On February 17, 1992, Milwaukee County Circuit Judge Laurence C. Gram Jr. sentenced serial killer Jeffrey Dahmer to 15 consecutive life sentences.
Dahmer’s punishment represented each life he had taken. During his trial, he pleaded guilty by reason of insanity to murdering and dismembering the bodies of 15 young men and teen boys during a gruesome homicidal spree between 1987 and 1991. The jury dismissed Dahmer’s defense.
Gram also hit Dahmer with an additional 10 years after each life sentence, with no chance of parole until the “Milwaukee Monster” had completed more than 900 years.
Four months later, Dahmer received a 16th life sentence in his native Ohio, where he pleaded guilty to the 1978 murder of his first victim, Steven Hicks. The punishment was to run consecutively with his 15 life sentences in Wisconsin. Dahmer’s time in prison was cut short in 1994 when a fellow inmate bludgeoned him to death.
During the sentencing hearing in Milwaukee, Gram informed a packed courtroom that the point of the multiple life sentences wasn’t to pile on “more and more years.”
“People are looking to me to provide a measure of protection to the community,” Gram said at the time. “And I don’t think there's only one way that that protection can be provided, and that is to see that this defendant never again has the opportunity to walk the streets of our community as a free man.”
Symbolic Sentences
Gram’s rationale lines up with the general sentiment in the American law enforcement community—particularly in states that don’t carry out the death penalty— that multiple life terms are a punishment for mass murderers, serial rapists, terrorists and other perpetrators of horrific crimes involving more than one victim.
Dahmer isn’t even the most extreme example.
The same year Dahmer died, an Oklahoma City judge sentenced Charles Scott Robinson, who was convicted on six counts of sex crimes against children, including forcible oral sodomy, lewd acts with a child under 16 and rape by instrumentation, to earning him 5,000 years for each count to run consecutively. That’s a total of 30,000 years in prison. Robinson, who is still alive and incarcerated, wouldn’t be eligible for parole until he’s at least 108 years old.
Federal judges can be just as harsh when doling out multiple life sentences. Oklahoma City Bombing accomplice Terry Nichols is serving 161 consecutive life sentences without the possibility of parole for first-degree murder, arson, terrorism and manslaughter. The 1995 terrorist attack on the federal building killed 168 people.
Punishing violent criminals with more than one lifetime behind bars is driven by the justice system’s relentless practicality and a measure of symbolism. Judges tend to deliver a separate life sentence for every life lost or violated. The symbolism is meant to help victims or their surviving relatives heal. The practicality is in reducing a criminal’s chances of walking free again.
How the Practice Varies by State
In many states, a person sentenced to life can technically be eligible for parole after a certain number of years, so judges seek to shut the door on that slim hope, according to legal experts. Multiple life sentences are almost a legal guarantee that the punishment endures.

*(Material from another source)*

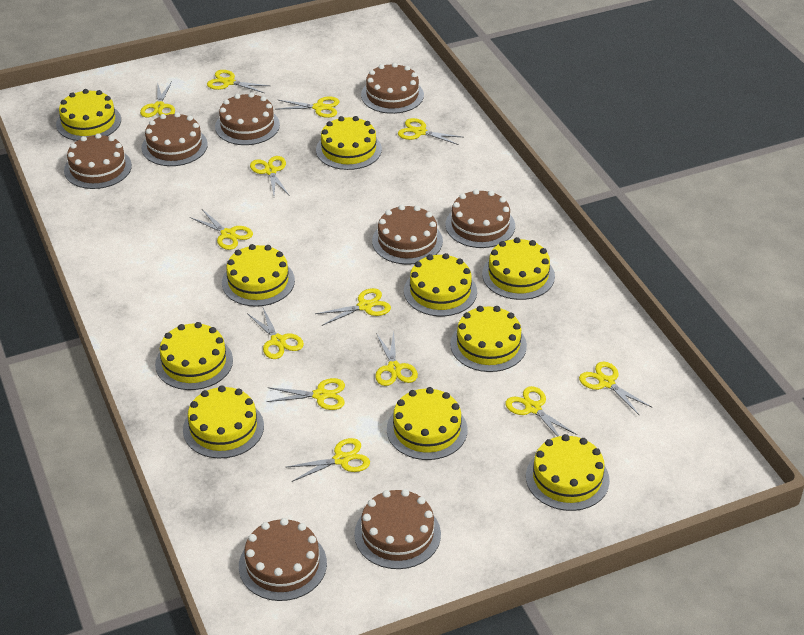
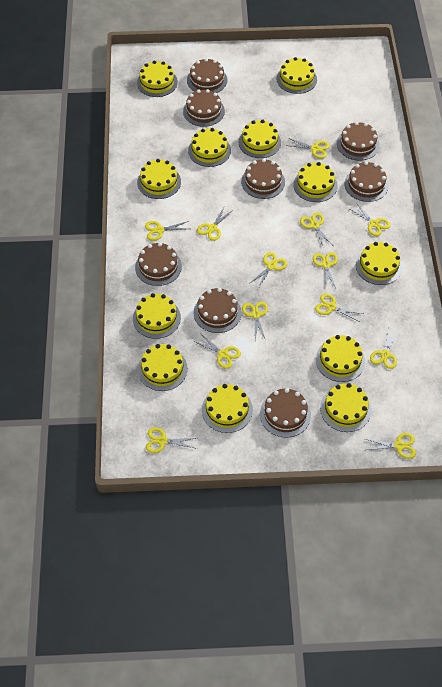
yellow cake: 10 -> 12

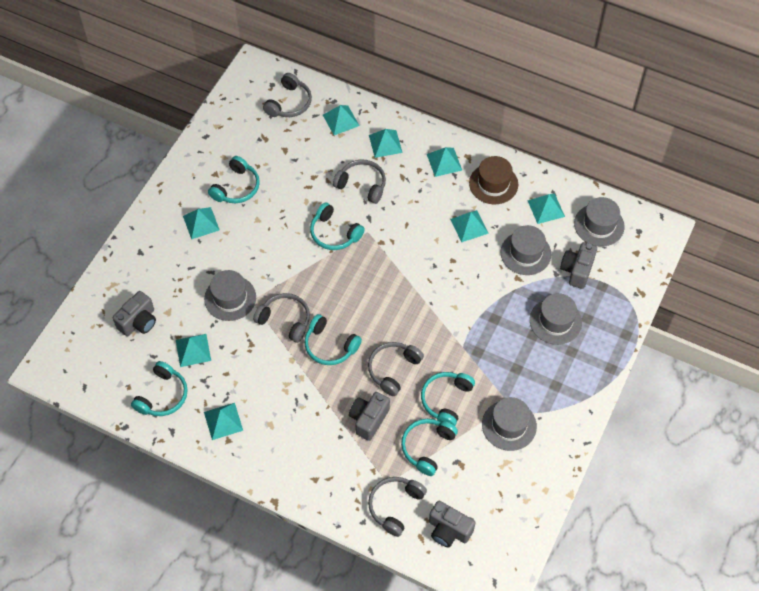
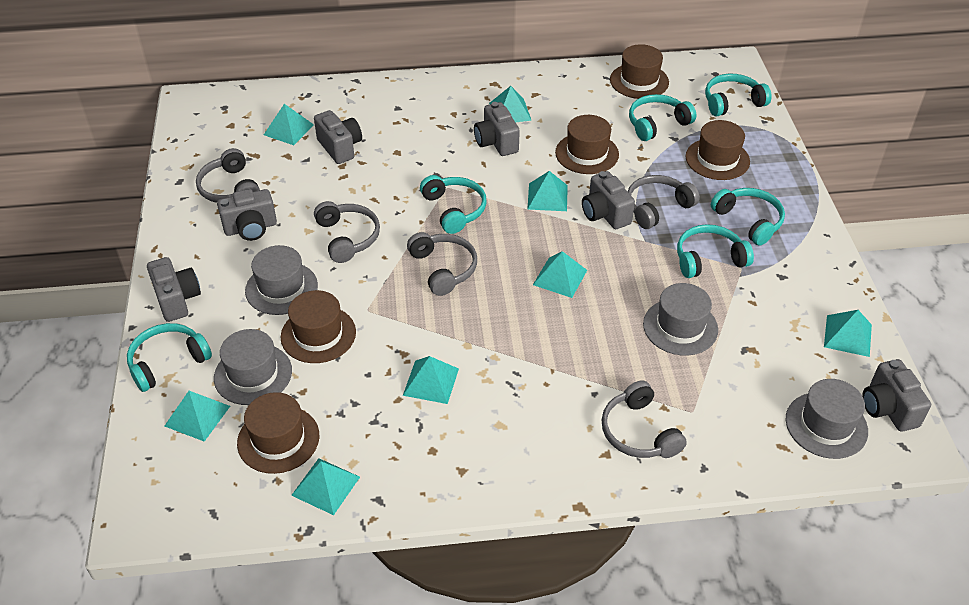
brown hat: 1 -> 5
grey camera: 4 -> 6
grey hat: 5 -> 4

Judges and prosecutors are also wary of sentences and verdicts being overturned on appeal. A defendant sentenced to multiple life terms may succeed in only having a portion of their conviction or sentences overturned, but they would remain in prison for any counts that remain on the books.
In America, stacking life sentences has become a way of affirming the gravity of violent crimes—and ensuring that justice, at least on paper, is meted out.